Tracking and trending ED use. Because 25-30 percent of North Texas patients are uninsured, many use the ED—rather than a primary care provider—for non-emergent conditions. DFWHC Foundation members are identifying non-emergent conditions and tracking “frequent flyers” to reduce unnecessary ED visits. 

Blending clinical and administrative data. Twenty-six North Texas organizations performing cardiovascular surgeries have used the patient index to match patients between a clinical registry and claims warehouse. This allows organizations to see not only patients’ clinical attributes, but their encounters before and after surgery to conduct effective population studies. 

Sharing Data Across Hospitals

A regional enterprise master patient index is most helpful in large metropolitan areas, states with many health systems like California, or regions spanning multiple states on the East Coast. Providers considering participation in a regional enterprise master patient index may consider the following tips: 

Make it a collaborative effort. Technology is only an enabler. Participants must be willing to work together and committed to the idea that collaboration offers great gains in patient care rather than lost resources. 

Don’t attempt to create a regional enterprise master patient index with a newly formed network. The initiative requires sophisticated knowledge, healthy collaboration, and a willingness to share sensitive information. Instead, work with an existing network of organizations. For example, more than a decade before implementing its patient index, the DFWHC Foundation forged partnerships with member organizations to support other healthcare initiatives, including patient medication management programs.

Obtain support from leadership as well as the community. To fully optimize a regional enterprise master patient index, the leaders of hospitals and health systems, universities, and health-related businesses must understand its value and the potential for innovation. For example, the DFWHC Foundation includes provider leadership and community members on its board, which has helped accelerate the impact of the regional enterprise master patient index data across the region.

Engage state leaders. State organizations such as the Texas Healthcare Information Collaborative and the Texas Institute of Healthcare Quality and Efficiency have a strong interest in the regional enterprise master patient index and its ability to improve healthcare quality and efficiency. The patient index presents opportunities to match data across registries and Medicaid that can lead to cost reductions and quality improvements. For example, by identifying specific populations that require health interventions, state agencies and healthcare providers can partner to help patients receive appropriate care.  

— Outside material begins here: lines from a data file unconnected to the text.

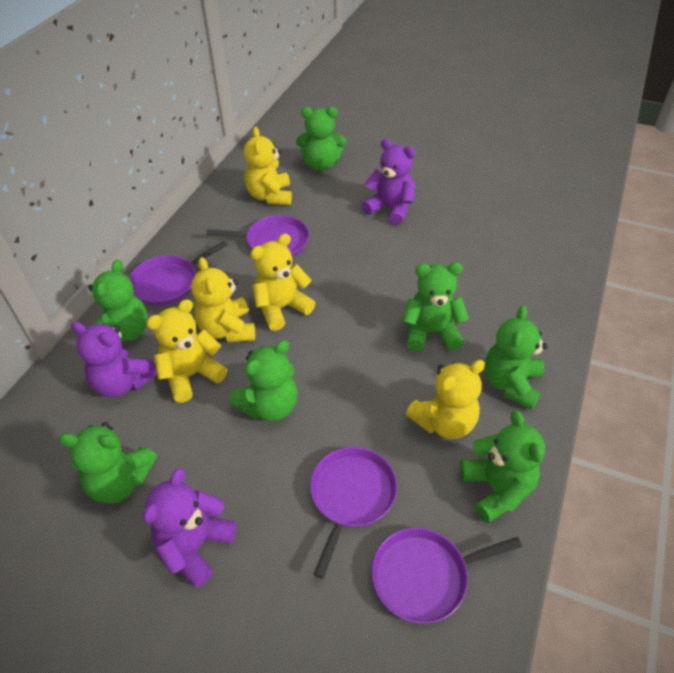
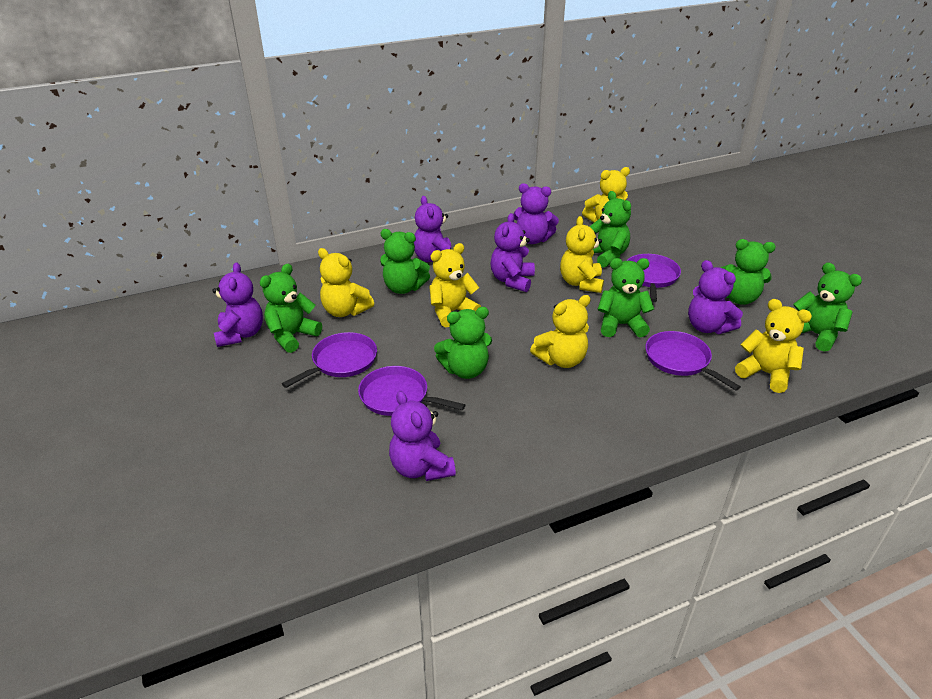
purple teddy bear: 3 -> 6
yellow teddy bear: 5 -> 6

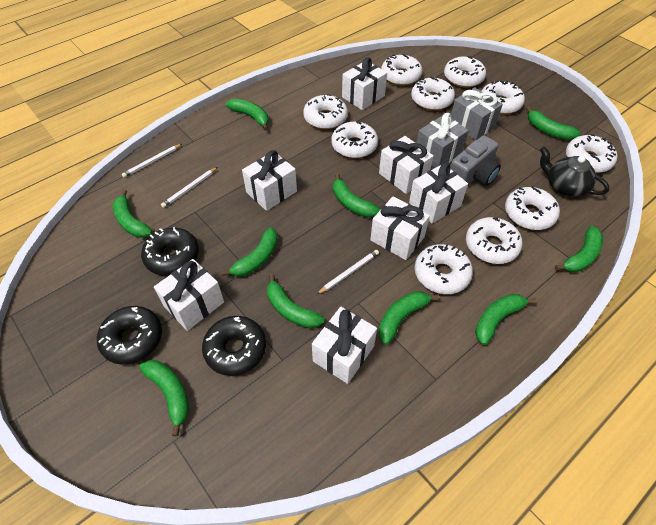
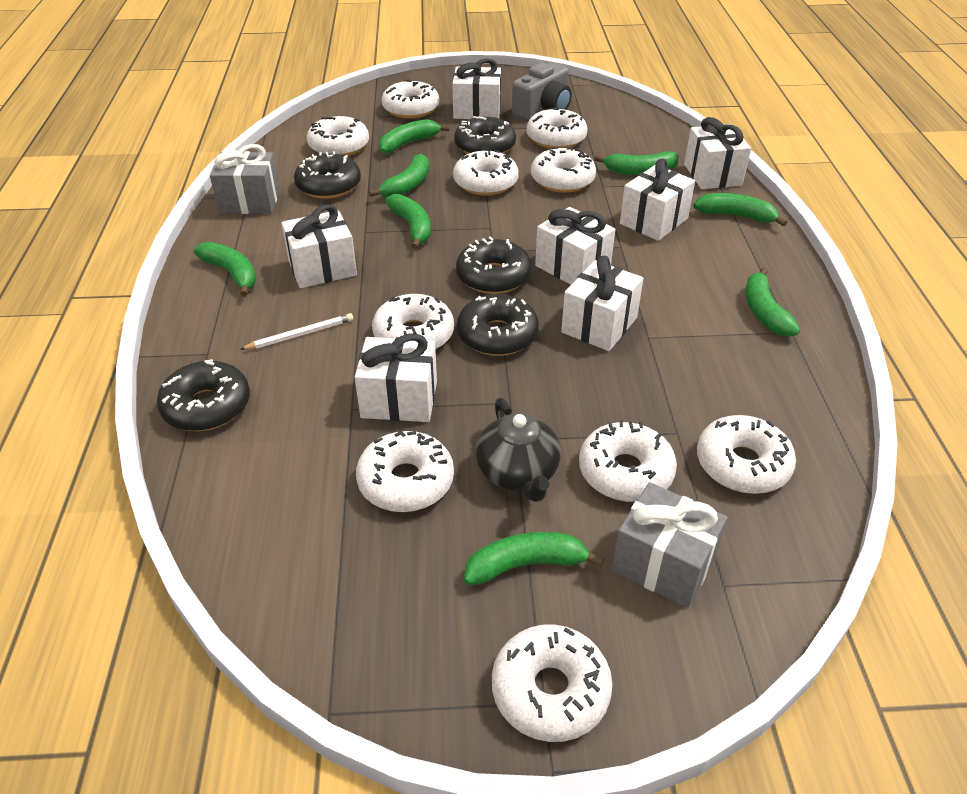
black donut: 3 -> 5
green banana: 10 -> 8
white pencil: 3 -> 1

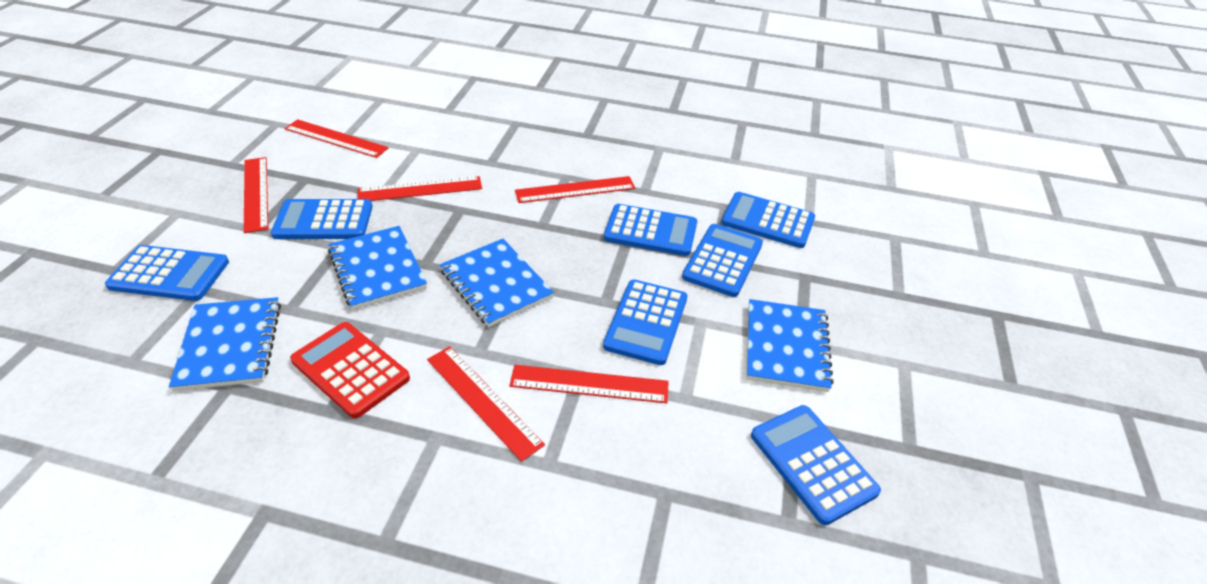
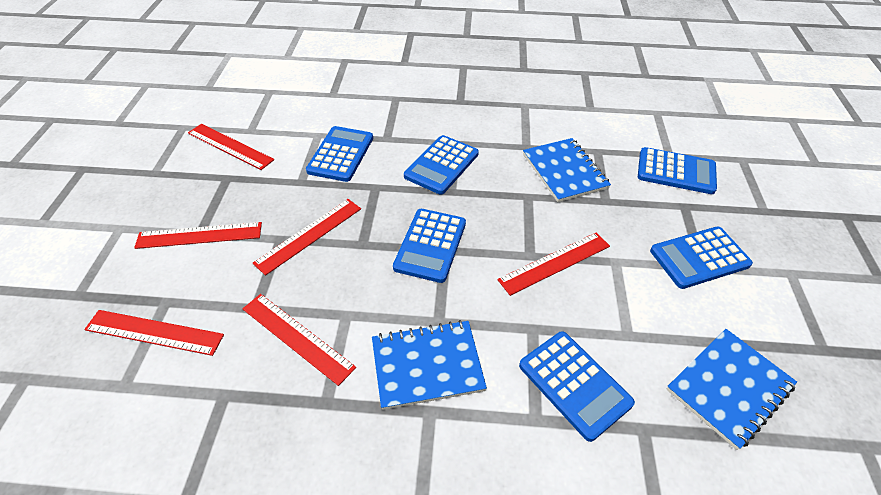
blue calculator: 7 -> 6
blue notebook: 4 -> 3
red calculator: 1 -> 0

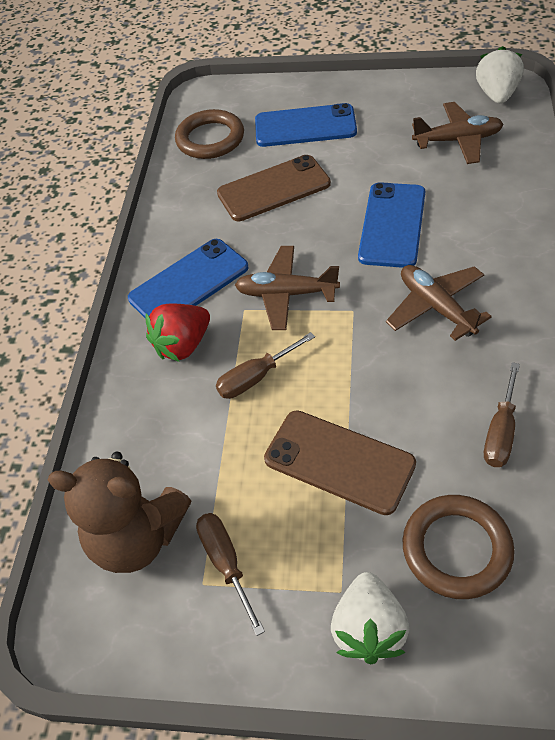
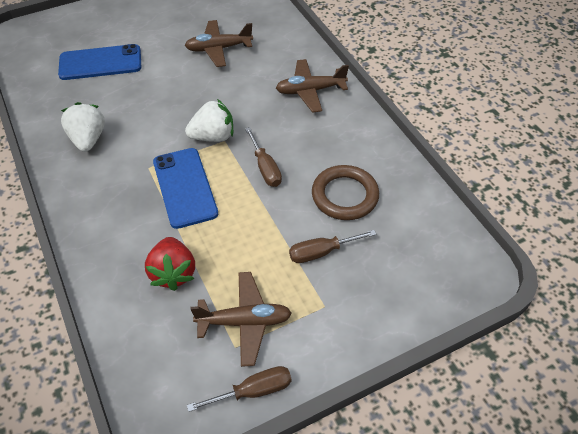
blue phone: 3 -> 2
brown phone: 2 -> 0
brown ring: 2 -> 1
brown teddy bear: 1 -> 0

Dedicate financial resources. Developing a regional enterprise master patient index requires a financial investment. Therefore, organizations should identify what they want to achieve, and then determine if the ROI is worthwhile. 

For example, to participate in the North Texas patient index, providers must be a paying member of the Dallas-Fort Worth Hospital Council Foundation’s Information and Quality Services Center. Many facilities evaluate their use of the index by measuring their potential Medicare patient/program losses over a 30-day period and then determining the value of avoiding and reducing penalties by being able to accurately measure their readmissions on a regional, inter-system basis through the patient index.

Achieving Quality Care and Financial Viability

An accepted belief in health care is “that which is documented is improved.” By establishing an effective regional enterprise master patient index, hospitals can maximize clinical and financial data to enhance quality care for patients across an entire geographical region. Through collaboration and dedication, establishing a regional enterprise master patient index is one way to bolster patient care while ensuring long-term financial viability.  

Kristin Jenkins, JD, FACHE, is president of the Dallas¬–Fort Worth Hospital Council Foundation, Irving, Texas.